Kommentar zu rechtsextremen Postings
Mit Witzen fängt es an

Es braucht schon Mumm, um als Polizistin auf einen Kollegen zu zeigen, der rechtsextremistische Symbole postet. Schließlich haben 50 andere Bielefelder Polizisten diese Chats auch gesehen – und nichts getan.

Freitag, 02.10.2020, 03:03 Uhr aktualisiert: 02.10.2020, 03:20 Uhr
Symbolbild. Foto: Matthias Hiekel/dpa

Das bedeutet nicht zwingend, dass die 50 diese Posts gut fanden. Aber sie haben sie hingenommen. Und das darf 2020 nicht mehr sein. Denn auch Schweigen kann als Zustimmung gewertet werden.

Wehret den Anfängen, das gilt auch in diesem Zusammenhang. Deshalb ist es gut, dass Innenminister Herbert Reul Polizisten aufruft, Vorfälle zu melden. Zwar ändert man mit Disziplinar- und Strafverfahren keine Charaktere. Aber man kann damit die Polizei von Beamten befreien, die nicht mehr das Vertrauen der Bürger verdienen. Ob man im Bielefelder Fall mit seinen zwei Postings auch so hart durchgreifen muss – das müssen die Ermittlungen ergeben.

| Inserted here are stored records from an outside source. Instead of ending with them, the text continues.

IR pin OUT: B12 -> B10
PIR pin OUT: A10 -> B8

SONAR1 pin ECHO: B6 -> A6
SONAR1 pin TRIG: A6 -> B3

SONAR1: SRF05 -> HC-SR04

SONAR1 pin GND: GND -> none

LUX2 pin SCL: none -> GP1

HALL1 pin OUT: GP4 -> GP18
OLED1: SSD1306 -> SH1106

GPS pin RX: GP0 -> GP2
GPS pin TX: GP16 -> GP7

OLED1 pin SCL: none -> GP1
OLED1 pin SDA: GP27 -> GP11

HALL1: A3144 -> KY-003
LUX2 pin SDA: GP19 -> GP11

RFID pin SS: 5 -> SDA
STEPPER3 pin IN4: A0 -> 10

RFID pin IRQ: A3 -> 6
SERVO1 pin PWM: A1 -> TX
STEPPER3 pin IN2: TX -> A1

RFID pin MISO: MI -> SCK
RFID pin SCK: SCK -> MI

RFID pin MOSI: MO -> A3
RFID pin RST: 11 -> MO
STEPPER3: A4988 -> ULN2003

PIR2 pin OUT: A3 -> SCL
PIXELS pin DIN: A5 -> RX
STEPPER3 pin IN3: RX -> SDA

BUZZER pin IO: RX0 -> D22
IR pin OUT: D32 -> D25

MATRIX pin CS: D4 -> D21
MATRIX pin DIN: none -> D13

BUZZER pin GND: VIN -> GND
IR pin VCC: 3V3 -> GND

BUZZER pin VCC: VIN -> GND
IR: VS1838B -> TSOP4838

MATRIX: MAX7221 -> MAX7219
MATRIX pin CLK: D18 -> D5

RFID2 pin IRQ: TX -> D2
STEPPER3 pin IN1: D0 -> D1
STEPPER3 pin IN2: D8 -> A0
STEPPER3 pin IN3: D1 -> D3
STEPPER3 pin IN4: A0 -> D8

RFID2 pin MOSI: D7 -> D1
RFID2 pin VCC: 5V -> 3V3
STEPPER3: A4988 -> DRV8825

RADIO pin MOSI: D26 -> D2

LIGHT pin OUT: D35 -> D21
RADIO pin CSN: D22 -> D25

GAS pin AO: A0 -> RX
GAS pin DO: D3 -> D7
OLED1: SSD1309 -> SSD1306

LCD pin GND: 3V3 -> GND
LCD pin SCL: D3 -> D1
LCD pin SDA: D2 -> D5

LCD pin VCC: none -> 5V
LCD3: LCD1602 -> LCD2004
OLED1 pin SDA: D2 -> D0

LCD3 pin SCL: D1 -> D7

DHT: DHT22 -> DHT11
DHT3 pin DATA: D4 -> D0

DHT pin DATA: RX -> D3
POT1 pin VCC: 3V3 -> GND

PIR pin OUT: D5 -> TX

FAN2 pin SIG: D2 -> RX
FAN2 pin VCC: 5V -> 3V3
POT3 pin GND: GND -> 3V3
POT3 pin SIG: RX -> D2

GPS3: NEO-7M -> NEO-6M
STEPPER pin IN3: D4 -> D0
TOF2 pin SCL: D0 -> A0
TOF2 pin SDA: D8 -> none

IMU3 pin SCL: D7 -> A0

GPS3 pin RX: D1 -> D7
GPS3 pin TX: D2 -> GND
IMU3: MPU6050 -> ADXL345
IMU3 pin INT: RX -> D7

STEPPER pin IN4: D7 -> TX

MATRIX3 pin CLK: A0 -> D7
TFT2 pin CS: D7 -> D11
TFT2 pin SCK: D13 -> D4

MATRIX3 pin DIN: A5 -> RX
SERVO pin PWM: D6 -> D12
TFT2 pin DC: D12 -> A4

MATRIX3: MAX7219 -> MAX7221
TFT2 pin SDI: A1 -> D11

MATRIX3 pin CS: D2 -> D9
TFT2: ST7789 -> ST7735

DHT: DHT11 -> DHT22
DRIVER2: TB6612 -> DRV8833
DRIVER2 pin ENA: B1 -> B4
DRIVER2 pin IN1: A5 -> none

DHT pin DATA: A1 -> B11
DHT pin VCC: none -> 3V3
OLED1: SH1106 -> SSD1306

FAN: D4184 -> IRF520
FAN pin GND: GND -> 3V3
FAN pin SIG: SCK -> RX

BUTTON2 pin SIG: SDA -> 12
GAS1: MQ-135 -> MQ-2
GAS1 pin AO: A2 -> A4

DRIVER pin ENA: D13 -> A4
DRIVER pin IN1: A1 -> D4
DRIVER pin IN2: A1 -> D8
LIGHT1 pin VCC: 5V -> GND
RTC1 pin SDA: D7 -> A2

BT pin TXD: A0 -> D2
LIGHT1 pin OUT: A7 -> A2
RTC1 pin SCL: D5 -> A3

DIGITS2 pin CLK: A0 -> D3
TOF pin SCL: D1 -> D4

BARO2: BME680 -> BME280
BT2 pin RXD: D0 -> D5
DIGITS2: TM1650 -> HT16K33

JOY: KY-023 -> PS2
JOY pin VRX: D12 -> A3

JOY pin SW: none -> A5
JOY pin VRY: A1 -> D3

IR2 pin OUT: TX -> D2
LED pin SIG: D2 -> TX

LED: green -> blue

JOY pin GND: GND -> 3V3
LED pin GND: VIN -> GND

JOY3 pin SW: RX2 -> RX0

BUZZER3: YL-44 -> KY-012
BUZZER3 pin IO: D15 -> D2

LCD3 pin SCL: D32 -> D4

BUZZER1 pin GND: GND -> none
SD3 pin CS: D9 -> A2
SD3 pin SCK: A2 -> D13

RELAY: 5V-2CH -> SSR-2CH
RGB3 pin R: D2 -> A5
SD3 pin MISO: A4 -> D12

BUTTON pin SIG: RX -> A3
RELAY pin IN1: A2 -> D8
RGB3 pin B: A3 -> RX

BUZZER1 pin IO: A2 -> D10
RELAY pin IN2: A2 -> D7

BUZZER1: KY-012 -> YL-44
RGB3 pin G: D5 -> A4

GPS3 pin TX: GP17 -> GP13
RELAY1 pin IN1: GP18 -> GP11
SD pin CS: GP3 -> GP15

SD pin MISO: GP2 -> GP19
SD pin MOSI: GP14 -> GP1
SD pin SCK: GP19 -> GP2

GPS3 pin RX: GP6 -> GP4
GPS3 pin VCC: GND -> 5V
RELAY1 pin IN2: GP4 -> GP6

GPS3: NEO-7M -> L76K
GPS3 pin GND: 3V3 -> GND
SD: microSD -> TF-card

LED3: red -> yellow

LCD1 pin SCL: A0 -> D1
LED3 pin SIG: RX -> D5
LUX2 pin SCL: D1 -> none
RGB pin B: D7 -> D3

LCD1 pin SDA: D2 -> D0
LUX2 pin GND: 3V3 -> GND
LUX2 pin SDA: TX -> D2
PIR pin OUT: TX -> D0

Von Horst Seehofer stammt der Satz, Rechtsextremismus sei die größte Bedrohung in unserem Land. Diese Bedrohung beginnt aber nicht mit Morden in Halle, Hanau und Wolfhagen bei Kassel – sie gipfelt darin. Den Anfang machen Witze und Postings gegen Juden, Muslime, Schwarze und Schwule.

Kommentare

Paul Schneider  wrote: 02.10.2020 07:57
Rechsextremismus
Die Nordrhein-Westfälische Landesregierung hat ein "integriertes Handlungskonzept gegen Rechtsextremismus und Rassismus verabschiedet, Das Konzept beinhaltet insgesamt 166 präventive Massnahmen, darunter Projekte, Kooperationen, Förderungen usw. Hierbei geht es um ein entschiedenes Engangement für eine demokratische, weltoffne Gesellschaft gegen Rechtsextremismus und Rassismus. Wenn ich mir die Schwerpunkte aus diesem Konzept ansehe, dann geht es im Vordergrung um Institutionen, die das präventive Handeln vor Ort unterstützen sollen, die u. a. den Dialog zwischen Staat und Bürgern weiterentwicklen sollen. Zum Staat gehört auch die Polizei, deren Mitarbeiter/innen eine Verpflichtungserklärung zur Loyalität gegenüber dem Staat abgeben haben. Das gilt nicht nur für die Mitarbeiter/innen, die in einem Beamtenverhältnis sind. Nun wissen wir aber auch, dass der Rechtsextremis in der Mitte unserer Gesellschaft angekommen ist. Und wir finden dieses Gedankengut auch in den Behörden, Firmen, bei den Gerichten, Rechtsanwälten usw. Warum? Weil Rechtsextremismus und Rassismus die Gesellschaft spalten soll. Warum werden nicht einmal in aller Deutlichkeit die konkreten Gründe für das Erstarken rechtsradikaler und rassistischer Gründe diskutiert? Hat nicht unser kapitalistisches System den Boden dafür bereitet? Ist nicht auch der Verfassungsschutz mitverantwortlich,? Es ist richtig, dass auch bei der Polizei der Rechtsextremismus und Rassismus im personellen Bereich konsequent aufgearbeit werden muss. Dann muss man aber auch bereit sein, die Beweggrunde dieser Personen zu erfragen, damit diese Fälle nicht Fuss fassen.